Today’s post was written by a friend I only recently met.  His name is Paul Volkman and  he writes articles for his Holy Name Society and for something called Off The Wall.  What Paul refers to today is so poignant and something I think we can all relate to.  The bulk of this article talks about hope and what he learned from his father.  He also talks of all the “possessions” we accumulate. . .who can’t relate to this??? 

Thanks to Paul  for this article. . .

My sister reminded me recently that when my father came to this country from Germany at the age of 30, he carried with him one suitcase. She then made a comment I’ll never forget. She said he stated, “How did I ever accumulate all these possessions.”

But really, when you think of it, can’t we all fill his shoes? We live in a country where things are more of a god to us than God himself. The majority of my dad’s things were books for research from his earlier days here in our country. One would often see him sitting at his desk reviewing notes he had made after jotting down facts. In addition, he would follow the latest happenings around the world and write to “all” the senators and representatives including the president of our United States. His concerns were many.

I admired my father because he did so with the inclination of hope, wanting to learn the language, and second, get a good education so he could establish himself and give of his learned talents to contribute to the growth of a company or industry.

I believe he never would have set foot on our soil, had he not had one thing in mind – hope. Everything he did, his many accomplishments, and even beginning a family, stemmed from that one word. That is my subject for today.

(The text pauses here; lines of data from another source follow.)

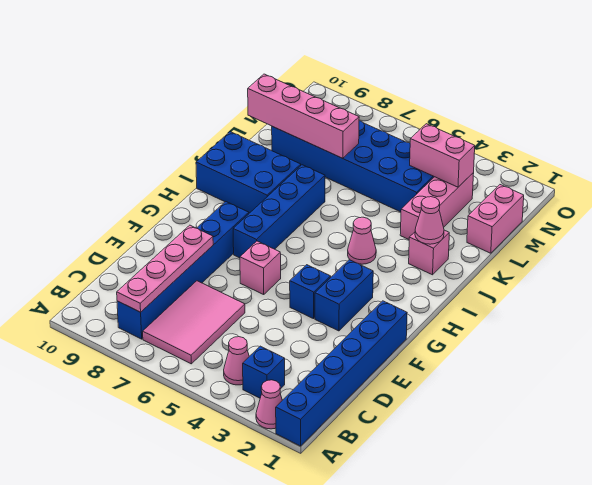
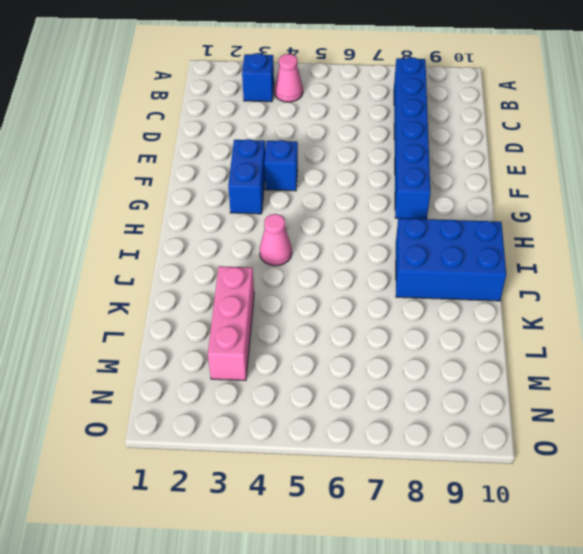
none -> blue brick A1:F1 level 1
none -> pink cone A2 level 1
none -> pink tile B6:D7 level 1

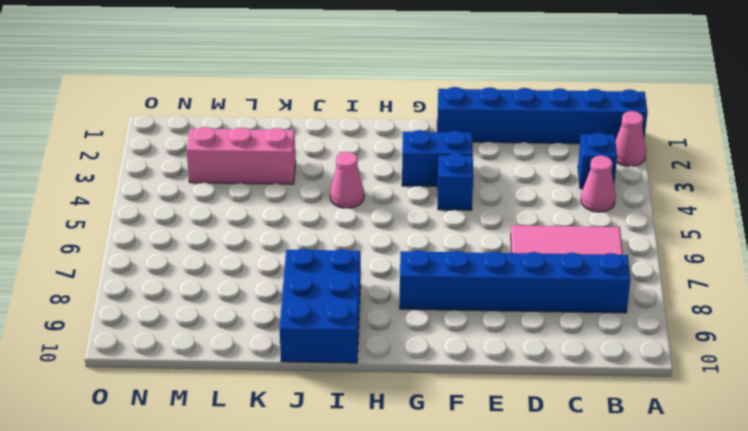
none -> pink brick F6 level 1
none -> blue brick G7:J7 level 1
none -> pink brick J2 level 1

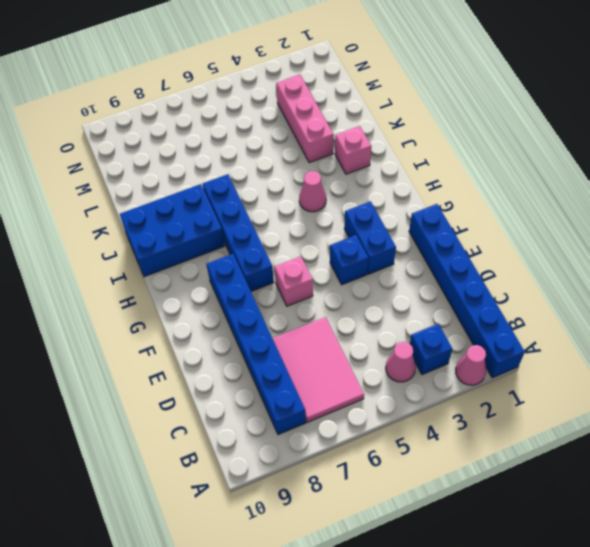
none -> pink brick L1:M1 level 1
none -> blue brick L4:M9 level 1
none -> pink plate B8:E8 level 2

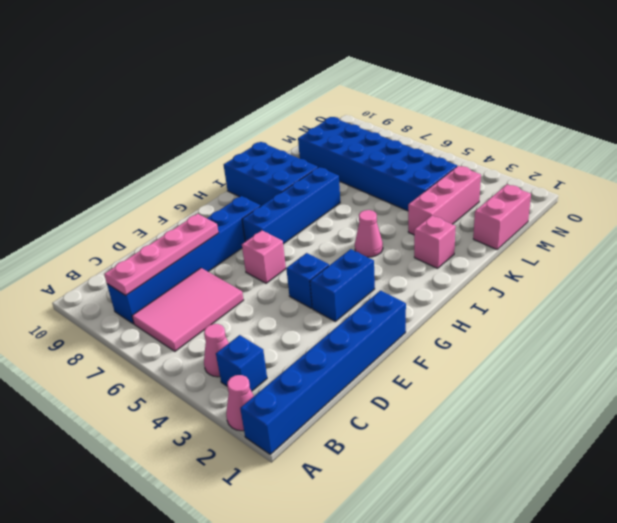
none -> pink cone J2 level 2
none -> pink brick L7:L10 level 2
none -> pink brick M3:M4 level 2

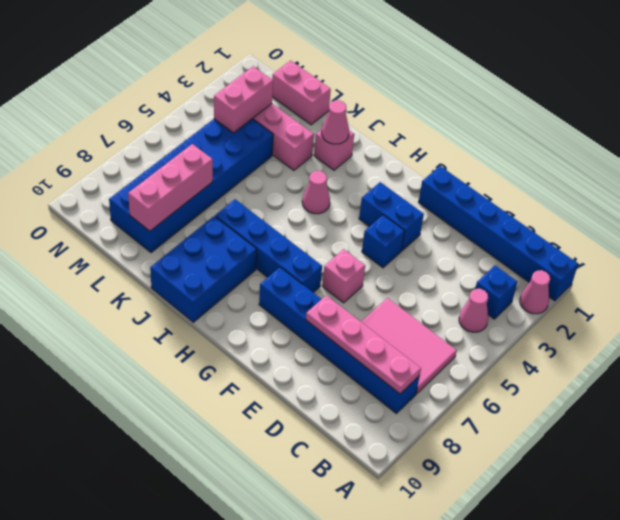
pink brick L7:L9 level 2 -> pink brick L7:L10 level 2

Everything we have in life is based pretty much around being introduced to an idea, thinking about it and then deciding how we are going to follow through.

To give an example, a visitor may come into my kitchen, and I may offer him a glass of cold ice water. He may turn down my offer and request bottled water instead. Now he may request to be further fed, and that is his hope that I may oblige. As you see, he had something in mind before he carried out his acts – to give and be given, both acts of hope.

Many people who buy from home networks, such as HSN and QVC, use that purchase as a way of fulfillment. To them, it’s a way to look forward to the products’ arrival. Hoping to know when it will be sent out on a particular day, knowing how long it will be in transit and actually waiting for the delivery company to drop off the packages all falls under one category – hope. For some people, this is how our possessions add up and we have more than we know what to do with.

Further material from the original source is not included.